Contrapontos à crescente repressão dos crimes tributários e previdenciários
Em meio à recente tendência de aumento no rigor dos Tribunais na repressão dos crimes contra a ordem tributária1 , dois julgamentos realizados no último mês de março se destacam como importante e necessário contraponto.
No primeiro deles, o Supremo Tribunal Federal (STF) apreciou um pedido da Procuradoria-Geral da República (PGR) que refletia claramente a mencionada tendência repressiva: em ação direta de inconstitucionalidade, o órgão de direção do Ministério Público questionava previsão legal que exige o encerramento do procedimento administrativo para se iniciar uma investigação de crimes contra a ordem tributária e/ou de natureza previdenciária.
Trata-se, com efeito, do art. 83, da Lei n. 9.430/96 – com a redação dada por alteração realizada em 2010 –, segundo o qual a chamada Representação Fiscal para Fins Penais – comunicação formal por meio do qual os órgãos da Fazenda Pública indicam a possível ocorrência de um crime, requerendo uma investigação penal – somente será encaminhada ao Ministério Público “depois de proferida a decisão final, na esfera administrativa”.
Na visão da PGR, porém, essa limitação não deveria se aplicar aos crimes que dispensam a efetiva comprovação de dano ao erário (crimes formais). Assim, condutas como o não recolhimento das contribuições previdenciárias descontadas do salário de empregado – apropriação indébita previdenciária –e o não recolhimento de ICMS devidamente destacado – apropriação fiscal – poderiam ser investigadas logo após a lavratura do auto de infração, antes de qualquer defesa por parte do contribuinte ou julgamento administrativo.

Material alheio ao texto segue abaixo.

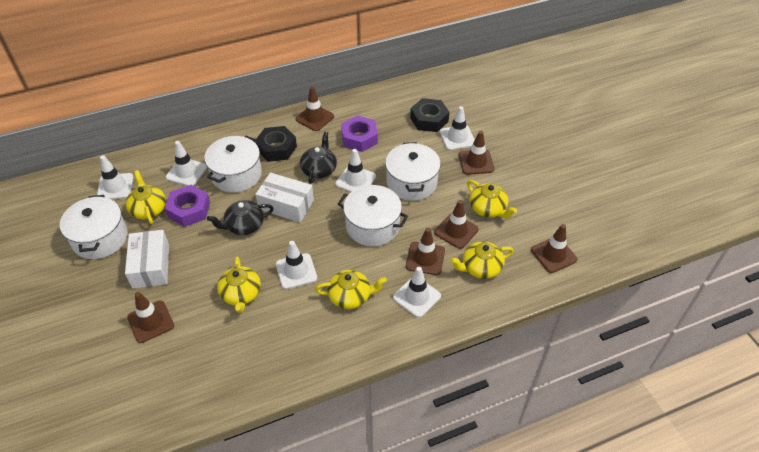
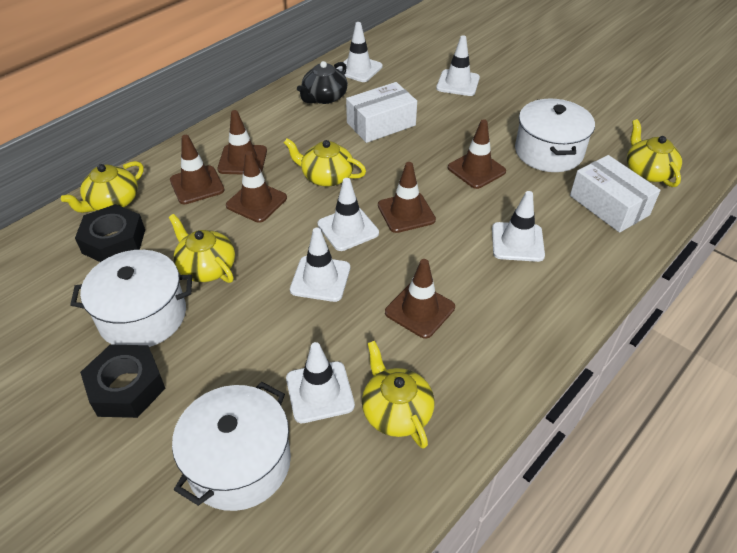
black teapot: 2 -> 1
purple nut: 2 -> 0
white pot: 4 -> 3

Ao questionar o referido dispositivo legal, portanto, o que se pretendia era legitimar o início da apuração criminal antes mesmo que a obrigação tributária ou previdenciária fosse considerada descumprida pelas autoridades administrativas competentes. Em outros termos, defendia-se a legitimidade de investigação a respeito de crime fiscal ou previdenciário antes mesmo de haver uma definição sobre a existência (ou não) de determinada obrigação tributária ou previdenciária que não tenha sido devidamente cumprida pelo contribuinte.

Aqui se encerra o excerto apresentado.